Here's what it was like away from under the bridge, down by the creek. The open areas were sporadic along the creek. I chose the closest one.
I set the sluice up in the creek and placed a rock on it to stabilize it.
Next came the digging part. Things were packed pretty hard amongst the rocks. I was classifying my material down to 1/2 ", using plastic Garrett classifier placed on top of the bucket. Some of the lighter sand like material came out of the creek in slightly frozen clumps but did break up nicely.
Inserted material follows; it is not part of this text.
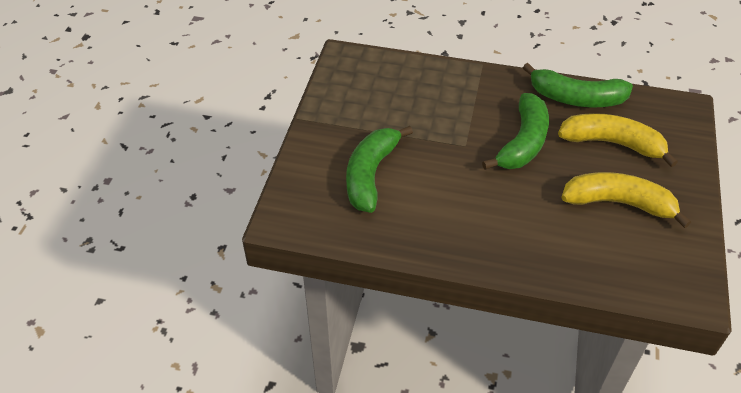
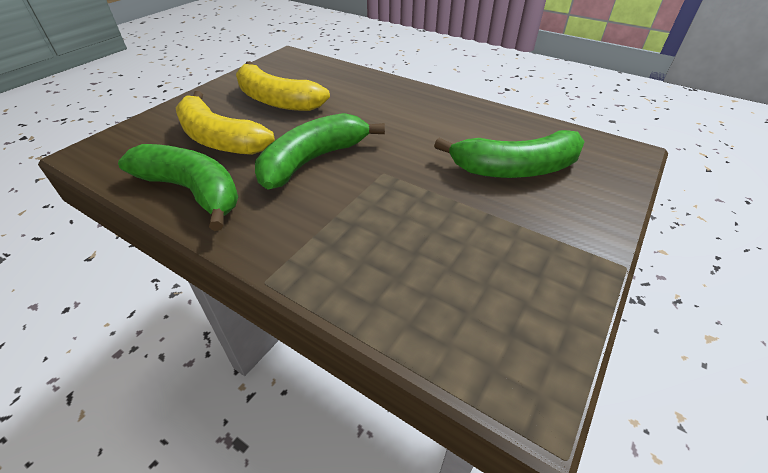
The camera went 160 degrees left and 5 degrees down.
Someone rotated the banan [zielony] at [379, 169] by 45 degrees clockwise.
After screening slightly more then 1/2 of a 5 gallon bucket, I started feeding the sluice with my screened material. When I did my final cleanup at home, I went down 2 more sizes, until the material was about 1/8." I still need to pan my final material. I am pretty sure there is some flower gold in there, as a quick pan showed a couple of tiny flower gold pieces.
Here is the flower gold I got from the North Saskatchewan river over 20 years ago. It took me 2 1/2 summers to get about 1.7 Ounces. The creek I worked today runs into the North Saskatchewan River about 5 miles downstream. There should be flower gold all around the area, as previous creeks crossed and meandered around here thousands of years ago. I just hope I got some nice color today.